A few notes from another web site

    Posted by bboylan on 9th of Nov 2009 at 05:54 pm

    A few notes from another website.

    Today’s not the important day in analytical terms, it’s tomorrow, the “day after.” If the market remains internally strong through tomorrow’s session, then Primary wave 2  up from the March low will have a new lease on another rally phase. If tomorrow shows little or no follow-through, then today is likely a one-day short-covering squeeze that runs the bears out of the market just in time for the next leg down.

      …….. it appears that gold has made a top, at least according to the way we interpret the subdivisions of this market. If correct, it would be a significant tug lower for equities. If not correct, it would indicate that all markets are rallying together.

    These guys have also been

    Posted by steveo on 10th of Nov 2009 at 03:46 am

    These guys have also been way wrong.   Personally, I think they have great analysis, but have gotten too big, and thus HBB will throw money against their prediction to harvest the shorts....

    Prechter

    Posted by Michael on 10th of Nov 2009 at 05:59 am

    I was thinking that too -- they're pretty big now and they're playing the game with all their cards on the table while the govt and big banks reveal nothing.  Makes sense that the big guys would fade the EWI analysis.

    Are you still listening to

    Posted by Palladin on 9th of Nov 2009 at 07:34 pm

    Are you still listening to them?

    More Prechter back pedalling and shuffling! These guys have been so WRONG about gold for so long, I can't b elievethey have any subscribers left. Myself included.

    Oh, but please feed their marketing machine and buy all their expensive rehashed and reworked materials.

    I really don't like  to bad mouth anybody, but I hazard to guess many have lost much due their postulating. I did last year and would have buried myself had I listened to them this year, before I knew better as Valdez said (Valdez Is Coming, an old movie worth watching Laughing)
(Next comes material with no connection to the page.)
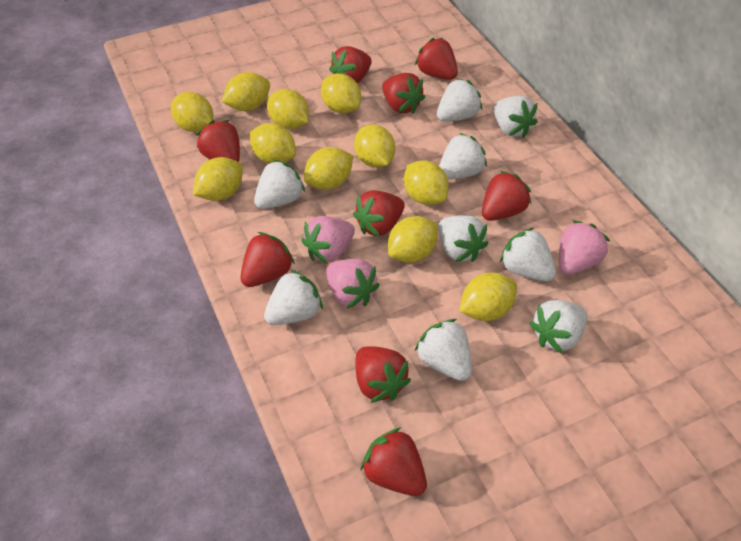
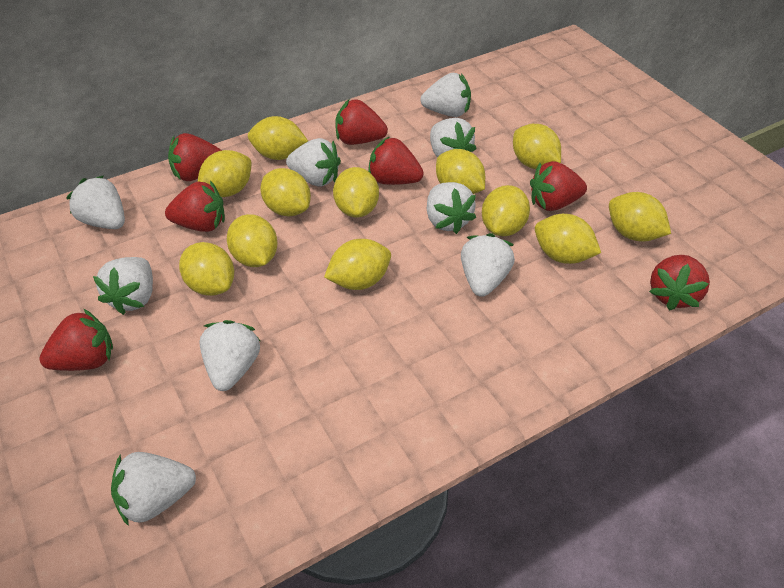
pink strawberry: 3 -> 0
red strawberry: 9 -> 7
yellow lemon: 11 -> 12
    When I confronted them a few months back regarding their bad calls, I got some kind of convoluted canned reply about how it it was best to leave some things unsaid that just left me scratching my head.

     

     

     

    That's why I cancelled my subscription. 

    Posted by doctormike on 9th of Nov 2009 at 11:31 pm

    That's why I cancelled my subscription.  Don't get me wrong.  Their newsletters are very interesting to read.  Many times they did present great logical cases for their forecast.  However, we all know that this market is far from logical.  For the market to rally like this after accelerating 10.2% unemployment rate, it's as illogical as it can be.  But hey...their newsletters are definitely good entertainment.  Please keep sharing those newsletters for those of us who discontinued the subscriptions.

    they are only human

    Posted by perthx on 9th of Nov 2009 at 11:49 pm

    the EW folks are only human but the markets are not. Give them a break, they try to understand the markets through the prism of EW rules. These rules are often rendered almost useless at times because of the vagaries of the markets.

    Matt and Steve try to understand the markets by looking though multiple prisms if you will. The big difference as I see it is that they are not wedded to any particular prism, opting to let the markets dictate the understanding. They're not perfect either. No one is. But because they are not primarily invested in one view, they are far more flexible and that makes all the difference in my opinion.

    Interesting, that the web site did

    Posted by panaspor on 9th of Nov 2009 at 07:15 pm

    Interesting, that the web site did not mention the dollar.  If it remains in a strong down trend, isn't the market going to rise relentlessly?

    Here is what was said about the Dollar

    Posted by bboylan on 9th of Nov 2009 at 10:01 pm

    The [U.S. Dollar Index]continues to be the lynchpin in our “All the Same” market scenario and today’s new low beneath 74.94 is helping allow the recent upward push in equities, as well as all other asset classes. The alternate interpretation for wave 5 of (C), which we published Friday, is playing out. Wave v (circle) of 5 started at the November 3 high at 76.82 and is in its very late stages. Today’s dollar index new low was not confirmed by dollar/swiss, which so far remains above its October 21 low of 1.0035, nor the Loonie, which remains well above its October 15 low at 1.0205. The dollar index has a tight cluster of support at 74.46-74.50, which we discussed Friday (see chart). This range remains as good a target as any. A rally above 75.98 would be the initial sign of a bottom.